Unlike MIPS, there really isn't any instruction that requires the ALU to be used before accessing memory. This makes load (lo) and store (st) pretty simple.
The system call instruction, sy, should just halt. There really isn't any function unit asociated with that because it's just a matter of notifying the control logic that you're halted.
When you think about it, the handling of li and si is a little interesting. Here, I've just drawn a path taking the immediate value to the ALU... but you'll need to think about exactly how that would work.
Unlike MIPS -- but like most processors -- you have condition code registers for comparison results. This greatly complicates things in that the condition code registers can have dependences just like a register in the register file can. In the single-cycle design, I really don't have to show much for this, but don't forget to test for these dependences in the pipelined version.
There are three separate places the next PC value can come from: PC+1, PC+1 plus the offset from a br instruction, or the register specified in a jr instruction. It's not that confusing in a single-cycle design, but in pipelined form, be careful about which you should be using at any point. It is possible that both br and jr instructions could be in the pipe at the same time....
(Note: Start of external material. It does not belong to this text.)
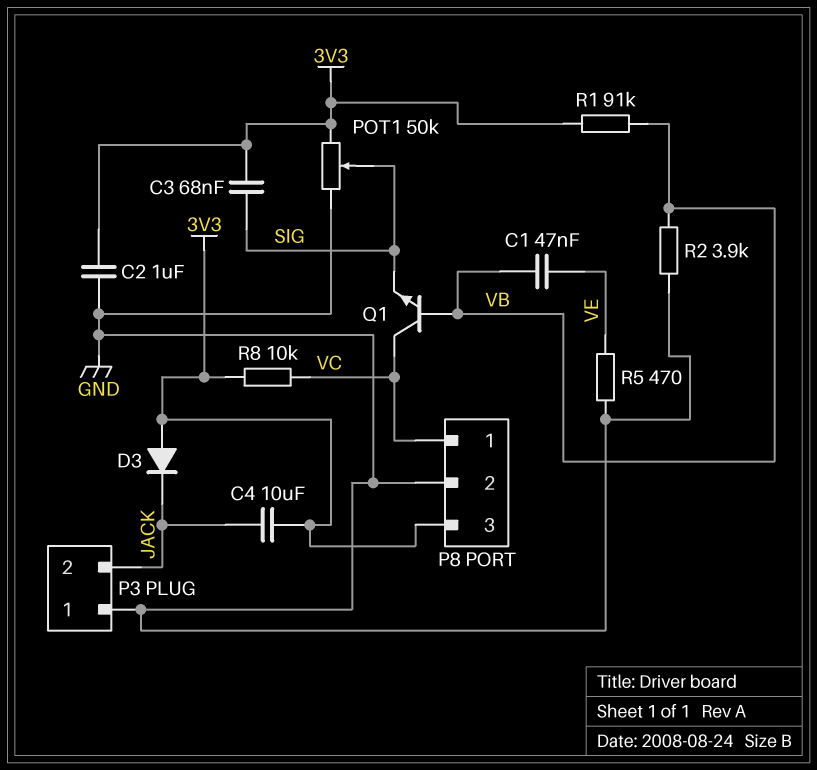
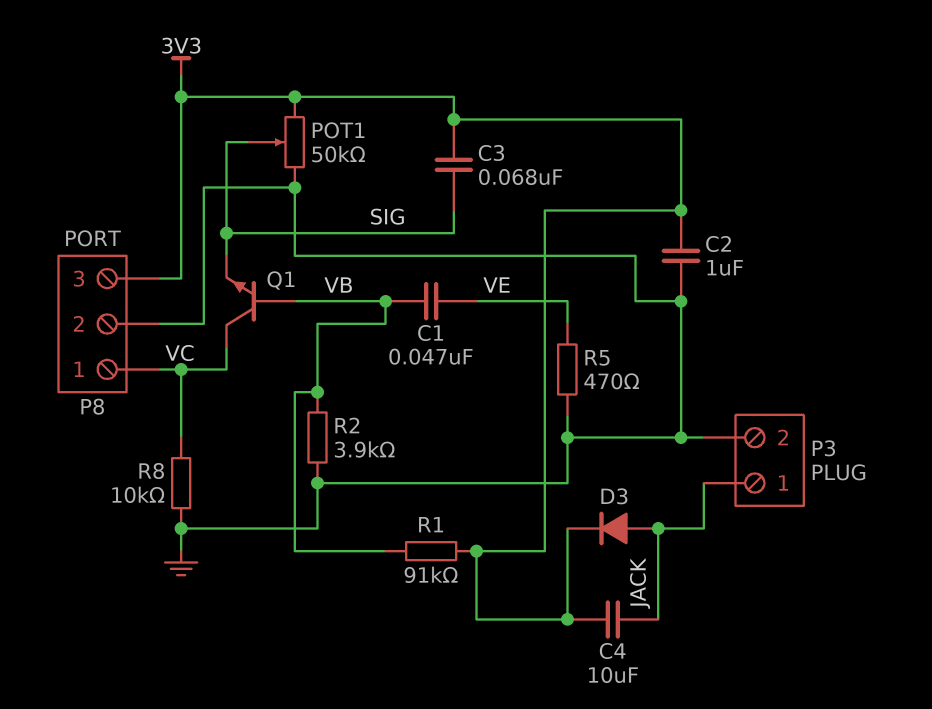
D3: diode (A 3V3, K JACK) -> diode (A JACK, K 3V3)
P3 pin 1: GND -> JACK
P3 pin 2: JACK -> GND
R8: 10k (3V3, VC) -> 10k (GND, VC)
Well, that wasn't so bad now, was it? Well, of course not... because that's not what you have to do. You have to make a pipelined design.

Setting The Stage(s)

One of the first steps in making a pipelined implementation is figuring-out how many stages there should be and what belongs in each.

It is fairly obvious that the memories (including the register file) will take a little while to access, and we all know ALUs are notoriously slow. Thus, we'd expect a stage for each of those things along any circuit path. The most natural result here is a pipeline with 3 or 4 stages (you really shouldn't be ending-up with fewer than 3 stages).

As we have been discussing in class, one of the most useful concepts in creating hardware (or parallel software) is owner computes: the idea that each register/memory should be written into by only one entity, its owner, and that entity should also compute the value that will be written. Thus, a pipeline doesn't really look at all sequential. Instead, a pipeline is a set of independent, parallel-executing, entities that communicate by the owner of each register updating the register value which is read by one or more other entities. For example, the buffer at the end of the instruction fetch stage (let's call this stage 0) will certainly include a register that holds the destination register number ($d), and this "d0" register is owned and written by stage 0. Because register 0 is read only, let's imagine that you set d0 to 0 if the instruction doesn't write a value -- for example, a st instruction doesn't write into a register (just into data memory). It sounds like the value written into d0 depends only on the instruction fetched, but in fact it might depend on what's happening in other stages because an instruction that was speculatively fetched after a br might turn into a null operation, meaning it doesn't write anywhere. Owner computes says stage 0 should be the thing that determines what to write, which will require it to also examine register owned by other stages. Similarly, stage 1 obviously will be reading the value in d0 -- if for no other reason than to copy it into register d1 (which stage 1 owns).

Keep in mind that computing complex formulas also can be isolated into little always, or even combinatorial assign, blocks that exist for the sole purpose of owning that computation's result. For example, you might find it easier to have a separate block that owns and computes the interlock condition that would prevent the instruction fetch and register read stages (stages 0 and 1) from advancing when there is a dependence on an instruction further in the pipeline. For example, in the (very different from your project) sample solution for the SIK stack machine, you'll not only see an always clause per pipe stage, but also assign blocks that own things like the halt signal (which is derived from two separate halt signals because SIK actually uses a superscalar pipeline that isn't truly halted until both halves of the pipe are halted). Even simpler examples of non-stages that might appropriately become separate blocks include the ALU and the main memory.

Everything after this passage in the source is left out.